The Standard of Review
[18] The Divisional Court has jurisdiction to hear this appeal pursuant to s. 30(1) of the CPA as it read prior to the coming into force of s. 35 of Schedule 4 to the Stronger and Smarter Justice Act, 2020[^7] (that is, as the CPA read on September 30, 2020).
[19] The standard of review for judicial appeals is set out in Housen v. Nikolaisen.[^8] On questions of law, the standard is correctness. On questions of fact, the standard is palpable and overriding error. On questions of mixed fact and law, where there is an extricable legal principle, the standard of review is correctness; however, with respect to the application of the correct legal principles to the evidence, the standard is palpable and overriding error.
[20] The decision of the motion judge on a certification motion is entitled to substantial deference.[^9] An appellate court should only intervene if there is an error in principle or a palpable and overriding error of fact.
Issues on Appeal
[21] The appellant argues that the motion judge committed an error of general principle central to the proper application of s. 5 of the CPA by failing to apply the statutory five-part test and instead by determining certification on a threshold evaluation of the merits. The appellant submits that she is not required to prove a “core allegation” at certification and that the motion judge erred in assessing the core allegation under the s. 5(1)(c) “some basis in fact” standard. The appellant further submits that the motion judge made errors in his review of the evidence.
[22] The appellant also argues that the motion judge’s interpretation of the carriage orders discloses an extricable error of law on the basis that the motion judge failed to apply appellate authority regarding the interpretation of consent orders.
[23] The respondents submit that the motion judge made no error in law, that his decision was consistent with the jurisprudence, and that the appellant has failed to show any palpable and overriding error.
Analysis
The motion judge did not err in his application of the certification test
[24] The motion judge properly applied the certification test. He focused on one certification criterion – the s. 5(1)(c) common issues requirement. It was not an error in principle for him to do so. As this court confirmed in Maginnis v. FCA Canada Inc.,[^10] to obtain certification, the plaintiff must meet all the requirements in s. 5(1) of the CPA; failure to meet any one of the requirements is fatal.
[25] To show the existence of the common issues, the plaintiff must show a factual basis for her claim and the allegations to which the common issues relate. As Strathy J., as he then was, stated in Singer v.
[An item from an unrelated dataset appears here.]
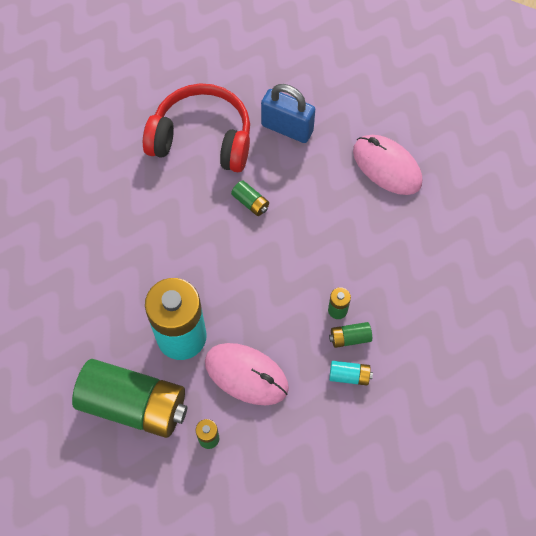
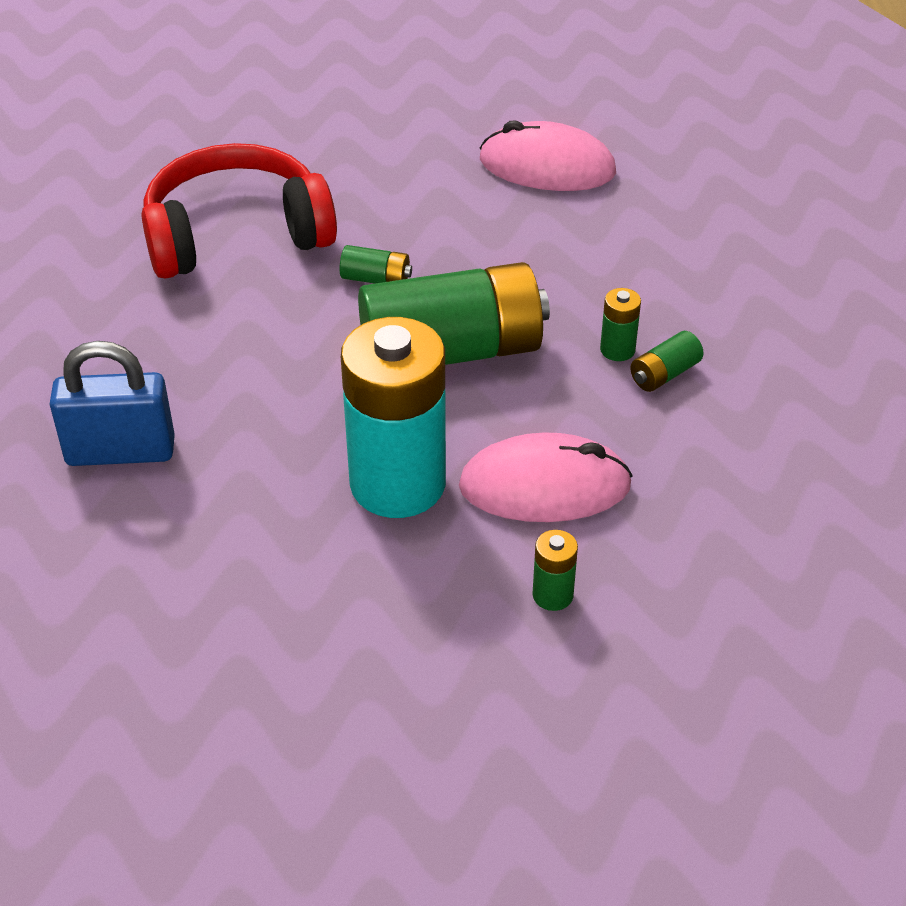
camera: 30 degrees left, 20 degrees down
(134, 405) = (388, 608): green battery -> green battery (452, 351)
(287, 128) = (362, 177): blue padlock -> blue padlock (120, 452)
(349, 376) = (703, 418): turquoise battery -> none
Schering-Plough Canada Inc.[^11]:
[T]he plaintiff is required to establish “a sufficient evidential basis for the existence of the common issues” in the sense that there is some factual basis for the claims made by the plaintiff and to which the common issues relate.
[26] As the motion judge stated at para. 43 of his reasons, there must be some evidentiary basis indicating that a common issue exists beyond a bare assertion in the pleadings: Fulawka v. Bank of Nova Scotia.[^12] This relates to evidence of there being a common issue and not evidence that the issue has merit or is likely to be resolved in the plaintiff’s favour: Crosslink v. BASF Canada.[^13]
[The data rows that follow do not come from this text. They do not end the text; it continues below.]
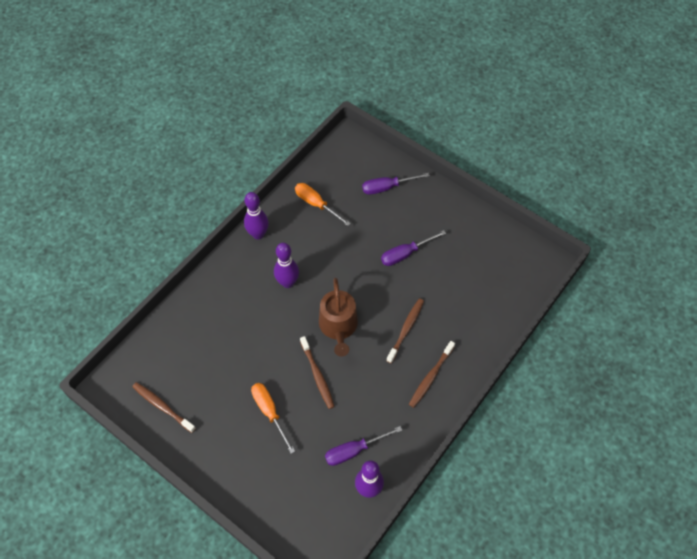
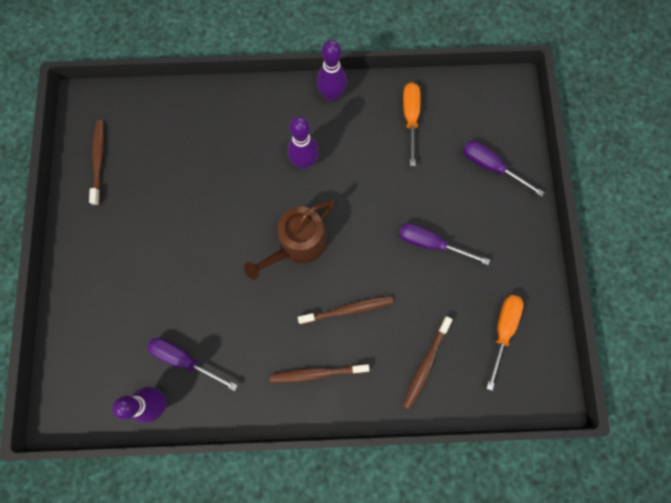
camera: 50 degrees right, 15 degrees up
(269, 412) = (163, 254): orange screwdriver -> orange screwdriver (502, 331)
(317, 375) = (232, 266): brown toothbrush -> brown toothbrush (425, 364)

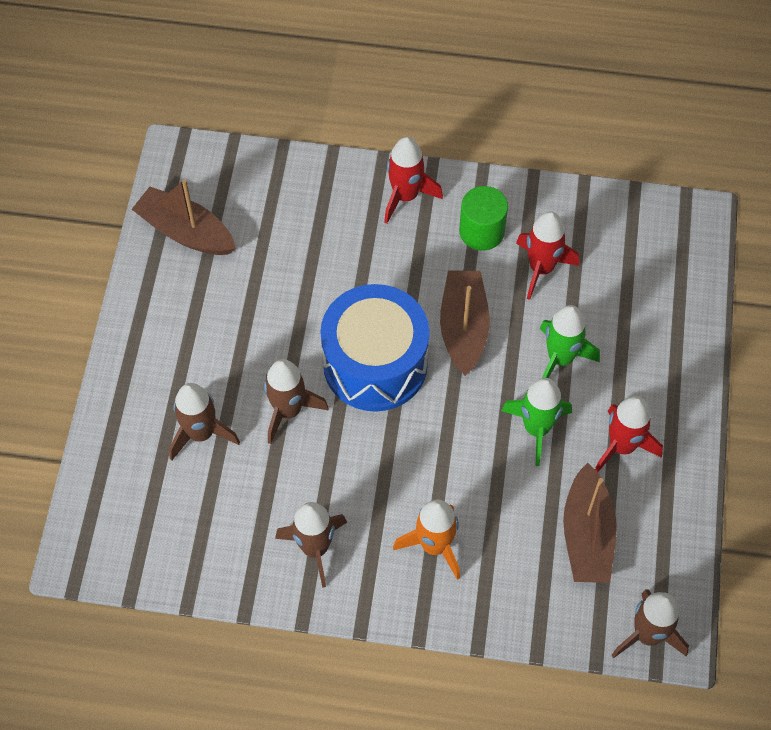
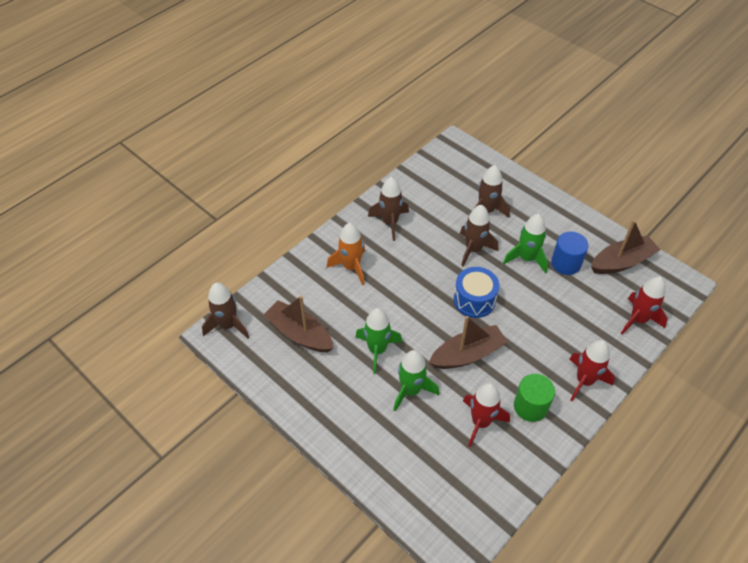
camera: 125 degrees right, 10 degrees down
(234, 291) = (566, 263): none -> blue cylinder
(258, 340) = (526, 258): none -> green rocket
(375, 364) = (474, 300): blue drum -> blue drum, size x0.61
(463, 328) = (467, 354): brown boat -> brown boat turned 60 degrees counterclockwise
(622, 446) = (333, 384): red rocket -> red rocket (638, 319)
[27] In Williams v. Canon Canada Inc.,[^14] this court explained the plaintiff’s evidentiary burden in relation to the court’s gatekeeping function:
The test under s. 5(1)(c), while low, must be sufficiently robust to screen out abusive or unmeritorious fishing expeditions. The gatekeeping function of the court would be effectively neutered if a plaintiff could satisfy its evidentiary burden based merely on a speculative assertion. Counsel for the plaintiffs submitted that the burden imposed by under [sic] s. 5(1)(c) is merely to present a basis for asking a question. That, in our view, cannot be enough. It is true that common issues are often expressed as questions. However, in order to justify certification, the plaintiffs must raise a legitimate possibility that the question or questions could be answered in their favour. This does not involve an examination of the merits of the claim (see Hollick v. Toronto (City of), 2001 SCC 68, [2001] 3 S.C.R. 158, at paras. 16, 25). It simply requires that there be some factual basis — in the form of admissible evidence — to support the allegation.
[28] In this case, the motion judge identified the core allegation in the statement of claim: that the alleged breach or invasion of privacy is the actual sharing of Canadian Facebook users’ personal data with Cambridge Analytica. At para. 25 of his reasons, the motion judge emphasized that this core allegation provides the “requisite backdrop” for the proposed common issues. Given this core allegation, the motion judge properly considered whether the appellant had adduced some basis in fact – some evidence – for her core allegation. The motion judge concluded that there was no evidence in the record that any Canadian Facebook user’s personal data was shared with Cambridge Analytica.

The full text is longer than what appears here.